A primeira vez eu não consegui reunir coragem suficiente para realmente atingi-lo. Então, quando eu consegui, eu estava me perguntando. Eu não sei o que ele fez. Ele me agarrou, e me jogou no chão. Eu não sei o que ele disse, mas acho que o que ele queria dizer era: “Isso é tudo que você pode fazer? Essa é toda a concentração que você pode me dar?”. Isso me deixou muito puto. Aí eu pensei: não me importa o quanto você é velho, agora é pra valer. Então, assim que me levantei, eu realmente tentei atingir a sua cabeça. A próxima coisa de que me lembro é que eu estava olhando para cima. E ele olhando para baixo e me perguntando se eu estava bem. Não houve intervalo. Eu me lembro da determinação. E me lembro do foco e do triângulo num ponto da sua cabeça. Mais um minuto e eu estava olhando para cima. Foi uma fração de segundo; apenas aqui e de repente lá.

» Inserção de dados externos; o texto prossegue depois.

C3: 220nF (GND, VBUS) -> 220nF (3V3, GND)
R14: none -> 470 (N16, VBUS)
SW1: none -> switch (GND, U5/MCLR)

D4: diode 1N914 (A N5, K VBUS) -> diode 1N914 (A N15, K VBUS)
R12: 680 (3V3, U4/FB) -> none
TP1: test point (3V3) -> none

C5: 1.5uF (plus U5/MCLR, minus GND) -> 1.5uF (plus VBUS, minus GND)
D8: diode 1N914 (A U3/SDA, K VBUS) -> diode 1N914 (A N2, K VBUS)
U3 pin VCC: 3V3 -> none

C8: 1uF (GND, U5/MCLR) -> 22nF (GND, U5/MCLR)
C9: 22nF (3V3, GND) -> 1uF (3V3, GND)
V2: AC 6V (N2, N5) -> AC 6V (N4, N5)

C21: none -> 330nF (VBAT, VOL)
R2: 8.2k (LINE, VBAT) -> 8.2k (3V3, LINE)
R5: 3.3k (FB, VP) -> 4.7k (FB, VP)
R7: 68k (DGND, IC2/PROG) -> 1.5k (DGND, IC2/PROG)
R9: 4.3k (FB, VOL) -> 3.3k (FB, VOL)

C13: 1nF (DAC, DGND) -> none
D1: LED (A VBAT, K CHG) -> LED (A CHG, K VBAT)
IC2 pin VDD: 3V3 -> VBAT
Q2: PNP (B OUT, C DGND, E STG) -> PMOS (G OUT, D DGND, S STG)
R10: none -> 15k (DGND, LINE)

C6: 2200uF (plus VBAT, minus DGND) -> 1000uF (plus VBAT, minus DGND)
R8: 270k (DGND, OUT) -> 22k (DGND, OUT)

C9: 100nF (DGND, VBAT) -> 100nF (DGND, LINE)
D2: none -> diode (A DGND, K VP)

Eu compreendi que alguma coisa muito importante aconteceu comigo. Talvez fosse um truque. Talvez fosse uma espécie de hipnose, ou um transe auto-induzido, ou algo parecido com isso. Mas se foi, então eu queria aprender com se fazia. Com certeza, não era teatro. E não precisava da minha participação deliberada. E isso me deixou muitíssimo impressionado. Era algo totalmente diferente.

– Terry Dobson

 


 

 

Eu fui ao Japão para estudar com O-Sensei porque tinha ouvido falar que ele era um grande artista marcial. Depois de vê-lo em ação, fiquei impressionado. Mas como a maioria dos americanos, eu precisava ser convencido. Um dia, O-Sensei me olhou e me pediu para segurar seu braço. Eu estava em muito boa forma naquela época e achei que essa era a minha chance de testá-lo. Depois que eu segurei o seu braço, com bastante força, tudo que sei é que me vi num estado completamente diferente – uma outra dimensão – como não sentia há muito tempo. Então, quando eu estava no meio dessa dimensão, numa fração de segundo eu já estava de volta ao espaço do dojô. Vi O-Sensei do meu lado direito e senti um formigamento na palma da minha mão, virada para frente, pouco antes de sentir o chão como se fosse um carro batendo num muro. Todos riram porque a minha boca estava aberta, e meus olhos e meu rosto numa expressão de terror. Foi realmente uma experiência totalmente nova e única para mim. Meu corpo cruzou uma linha na qual muitos poucos conseguiram. E ao cruzar essa linha, pude ver que não importava o quanto tempo eu estivesse praticando e estudando Aikido.

– Robert Nadeau

 


 

 

O treino foi numa manhã de domingo muito especial. Um lindo e encantador dia de primavera. Os pássaros estavam cantando e as janelas estavam abertas. Como era de costume, a primeira pessoa a ver O-Sensei batia palmas e todos os alunos corriam para um lado do dojô e sentavam-se em posição seiza (posição tradicional na qual os japoneses costumam se sentar). O-Sensei só estava passando, a caminho do seu escritório e vez por outra dava uma paradinha para ensinar.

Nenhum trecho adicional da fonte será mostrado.